Theologians explored the use of the “internal forum” – that ministry which seeks to find a way forward privately when the public (external) forum of the annulment process is unable to provide the solution – not just in the context of the confessional but also within spiritual direction, reminding us of the primacy of an individual’s conscience. The internal forum solution became the focus of much attention precisely because canonists and theologians were looking for pastoral solutions to the problem of marriage breakdown and second marriages, seemingly with the blessing of the Sacred Congregation for the Doctrine of the Faith. The Vatican was, though, to attempt to outlaw the use of the internal forum even in the so-called “conflict cases”, where it is privately acknowledged that a former marriage was invalid, but for some reason this cannot be established in the external forum.

There are many different possible ways forward. Pope Francis has streamlined the annulment process and revived the use of the internal forum. Even before he became Pope, he had a reputation for reaching out to other Church leaders: we would do well to follow his example, particular with the Orthodox Churches. They, too, believe in the sanctity and permanence of marriage, but they are not hamstrung by our definition of the bond. One of the most compelling encounters of my life was a meeting with Gregorios, the Greek Orthodox Archbishop of Thyateira and Great Britain, at his home in October 1995. He opened my mind to the wonder of the Orthodox theology of oikonomia.
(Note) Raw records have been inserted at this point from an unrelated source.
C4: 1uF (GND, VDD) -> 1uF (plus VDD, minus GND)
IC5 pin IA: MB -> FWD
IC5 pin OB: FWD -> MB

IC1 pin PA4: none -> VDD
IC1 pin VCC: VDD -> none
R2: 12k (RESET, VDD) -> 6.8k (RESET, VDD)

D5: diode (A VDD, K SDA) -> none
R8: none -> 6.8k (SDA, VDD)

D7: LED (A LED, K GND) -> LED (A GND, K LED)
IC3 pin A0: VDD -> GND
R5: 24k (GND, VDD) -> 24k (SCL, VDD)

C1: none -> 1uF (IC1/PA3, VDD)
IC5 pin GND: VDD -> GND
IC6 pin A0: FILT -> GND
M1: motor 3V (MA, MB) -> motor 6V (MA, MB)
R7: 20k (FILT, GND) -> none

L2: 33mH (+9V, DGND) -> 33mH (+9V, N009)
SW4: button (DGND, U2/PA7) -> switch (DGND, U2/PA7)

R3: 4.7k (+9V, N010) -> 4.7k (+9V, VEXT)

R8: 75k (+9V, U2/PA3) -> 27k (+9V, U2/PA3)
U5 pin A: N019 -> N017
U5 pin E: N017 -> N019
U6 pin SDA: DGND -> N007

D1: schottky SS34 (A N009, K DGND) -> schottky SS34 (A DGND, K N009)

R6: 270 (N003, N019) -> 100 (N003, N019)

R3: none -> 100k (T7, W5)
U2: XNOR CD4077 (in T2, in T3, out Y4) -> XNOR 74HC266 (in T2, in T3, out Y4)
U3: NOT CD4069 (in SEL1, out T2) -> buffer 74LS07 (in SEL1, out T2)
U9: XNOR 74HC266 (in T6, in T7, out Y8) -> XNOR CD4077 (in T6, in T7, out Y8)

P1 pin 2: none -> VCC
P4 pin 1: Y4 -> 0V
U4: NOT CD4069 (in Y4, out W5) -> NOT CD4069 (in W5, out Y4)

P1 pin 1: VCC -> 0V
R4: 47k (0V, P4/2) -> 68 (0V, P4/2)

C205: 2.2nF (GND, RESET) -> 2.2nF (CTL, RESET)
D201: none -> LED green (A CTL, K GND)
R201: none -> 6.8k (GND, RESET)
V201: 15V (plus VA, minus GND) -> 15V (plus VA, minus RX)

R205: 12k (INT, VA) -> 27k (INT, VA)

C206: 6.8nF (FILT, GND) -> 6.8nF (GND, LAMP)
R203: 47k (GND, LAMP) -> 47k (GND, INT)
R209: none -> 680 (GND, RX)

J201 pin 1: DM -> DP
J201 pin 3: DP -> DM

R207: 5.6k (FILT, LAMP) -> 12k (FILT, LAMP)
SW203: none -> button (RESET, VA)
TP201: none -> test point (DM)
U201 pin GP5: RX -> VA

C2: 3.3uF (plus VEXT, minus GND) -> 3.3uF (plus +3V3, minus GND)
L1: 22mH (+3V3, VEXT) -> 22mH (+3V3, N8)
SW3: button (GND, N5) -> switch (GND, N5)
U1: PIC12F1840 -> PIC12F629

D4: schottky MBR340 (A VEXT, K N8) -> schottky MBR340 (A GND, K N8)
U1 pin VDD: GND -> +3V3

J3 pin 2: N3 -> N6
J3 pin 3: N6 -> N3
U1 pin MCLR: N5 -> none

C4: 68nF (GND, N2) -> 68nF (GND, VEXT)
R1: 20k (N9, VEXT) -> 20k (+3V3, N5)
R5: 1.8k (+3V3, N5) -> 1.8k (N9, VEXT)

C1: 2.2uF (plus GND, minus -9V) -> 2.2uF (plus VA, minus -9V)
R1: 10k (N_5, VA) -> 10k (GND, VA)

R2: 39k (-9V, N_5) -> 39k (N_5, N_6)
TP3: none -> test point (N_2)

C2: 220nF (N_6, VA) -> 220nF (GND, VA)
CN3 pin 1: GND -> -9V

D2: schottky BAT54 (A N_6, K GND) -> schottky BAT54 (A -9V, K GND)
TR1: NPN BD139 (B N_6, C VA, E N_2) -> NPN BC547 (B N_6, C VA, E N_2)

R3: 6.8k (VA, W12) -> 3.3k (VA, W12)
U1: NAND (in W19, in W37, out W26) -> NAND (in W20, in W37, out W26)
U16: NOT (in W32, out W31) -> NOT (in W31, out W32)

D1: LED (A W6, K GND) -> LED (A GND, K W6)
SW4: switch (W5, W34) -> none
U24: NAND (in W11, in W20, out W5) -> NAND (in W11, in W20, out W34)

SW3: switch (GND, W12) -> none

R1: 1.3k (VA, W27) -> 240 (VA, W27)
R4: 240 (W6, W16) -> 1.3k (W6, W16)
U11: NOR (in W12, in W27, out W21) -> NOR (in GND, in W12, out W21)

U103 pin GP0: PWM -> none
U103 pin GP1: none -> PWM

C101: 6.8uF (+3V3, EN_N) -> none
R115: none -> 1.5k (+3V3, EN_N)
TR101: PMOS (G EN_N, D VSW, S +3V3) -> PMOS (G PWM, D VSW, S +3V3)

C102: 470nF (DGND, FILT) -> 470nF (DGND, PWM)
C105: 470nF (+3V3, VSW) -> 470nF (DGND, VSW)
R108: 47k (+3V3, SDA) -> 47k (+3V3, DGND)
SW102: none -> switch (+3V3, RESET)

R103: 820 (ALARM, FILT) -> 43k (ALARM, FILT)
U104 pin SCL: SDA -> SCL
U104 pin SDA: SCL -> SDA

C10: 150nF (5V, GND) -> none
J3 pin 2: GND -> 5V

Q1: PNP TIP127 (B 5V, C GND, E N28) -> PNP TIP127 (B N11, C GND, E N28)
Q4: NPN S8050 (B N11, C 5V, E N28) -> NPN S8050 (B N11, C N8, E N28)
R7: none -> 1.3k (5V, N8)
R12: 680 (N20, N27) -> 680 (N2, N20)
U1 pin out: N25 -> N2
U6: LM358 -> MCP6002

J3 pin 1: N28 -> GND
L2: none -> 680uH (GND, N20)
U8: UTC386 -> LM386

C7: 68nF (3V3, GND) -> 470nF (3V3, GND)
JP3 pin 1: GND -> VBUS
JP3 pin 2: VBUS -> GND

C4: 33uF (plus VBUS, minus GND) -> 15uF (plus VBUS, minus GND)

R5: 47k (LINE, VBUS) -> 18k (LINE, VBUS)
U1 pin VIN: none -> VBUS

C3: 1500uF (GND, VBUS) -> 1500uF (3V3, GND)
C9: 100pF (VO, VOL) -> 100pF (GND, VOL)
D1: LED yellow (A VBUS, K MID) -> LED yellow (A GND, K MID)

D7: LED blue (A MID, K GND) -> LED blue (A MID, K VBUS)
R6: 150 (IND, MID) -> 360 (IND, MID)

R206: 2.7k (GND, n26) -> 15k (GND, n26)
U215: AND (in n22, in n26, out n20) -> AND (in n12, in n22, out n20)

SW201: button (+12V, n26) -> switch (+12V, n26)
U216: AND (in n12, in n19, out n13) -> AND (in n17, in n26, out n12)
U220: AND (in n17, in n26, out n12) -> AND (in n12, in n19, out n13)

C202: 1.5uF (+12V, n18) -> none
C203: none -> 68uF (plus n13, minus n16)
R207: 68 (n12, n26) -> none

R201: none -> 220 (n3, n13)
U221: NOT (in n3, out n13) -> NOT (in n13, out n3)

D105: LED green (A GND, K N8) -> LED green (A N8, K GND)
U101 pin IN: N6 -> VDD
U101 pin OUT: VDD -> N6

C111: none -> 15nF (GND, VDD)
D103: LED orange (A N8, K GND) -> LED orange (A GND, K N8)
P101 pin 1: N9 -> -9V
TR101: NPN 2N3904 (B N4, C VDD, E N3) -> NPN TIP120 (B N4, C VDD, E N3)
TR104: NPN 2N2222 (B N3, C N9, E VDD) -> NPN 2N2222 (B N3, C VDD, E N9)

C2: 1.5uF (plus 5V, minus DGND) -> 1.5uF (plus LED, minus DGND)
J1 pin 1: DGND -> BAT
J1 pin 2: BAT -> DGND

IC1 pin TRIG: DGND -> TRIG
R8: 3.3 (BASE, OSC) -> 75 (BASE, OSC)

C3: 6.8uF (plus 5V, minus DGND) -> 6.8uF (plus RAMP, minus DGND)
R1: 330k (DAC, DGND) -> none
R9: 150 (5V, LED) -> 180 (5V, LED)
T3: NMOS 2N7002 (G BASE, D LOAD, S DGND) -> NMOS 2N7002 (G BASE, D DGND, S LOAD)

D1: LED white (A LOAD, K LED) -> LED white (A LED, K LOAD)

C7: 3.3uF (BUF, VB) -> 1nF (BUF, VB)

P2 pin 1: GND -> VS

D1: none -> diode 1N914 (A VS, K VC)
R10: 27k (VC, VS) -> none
When problems arise, it is the job of the oikonomos, the bishop, to take the problems before the Lord and pray for the guidance of the Spirit. In this way he was able to resolve many marriage problems. Of course, in the Orthodox understanding of marriage, it’s the Church that marries people, as opposed to the Western view that people marry each other: the Church (and the State) are merely witnesses. So what the Church does, according to the East, the Church can undo. But the question the Archbishop put to me before I left him still resonates: “Timothy, can you envisage any situation which is beyond the redeeming power of the Lord?” And to that there is only one answer.

Let us renew the dialogue that Bernard Häring proposed all those years ago and free ourselves from the madness of the present situation. If the Johnsons have hastened the day when this process begins in earnest, they may have done us all a great service.

Timothy J. Buckley is a Redemptorist and parish priest of Our Lady of the Annunciation (Bishop Eton) and St Mary’s, Woolton, Liverpool.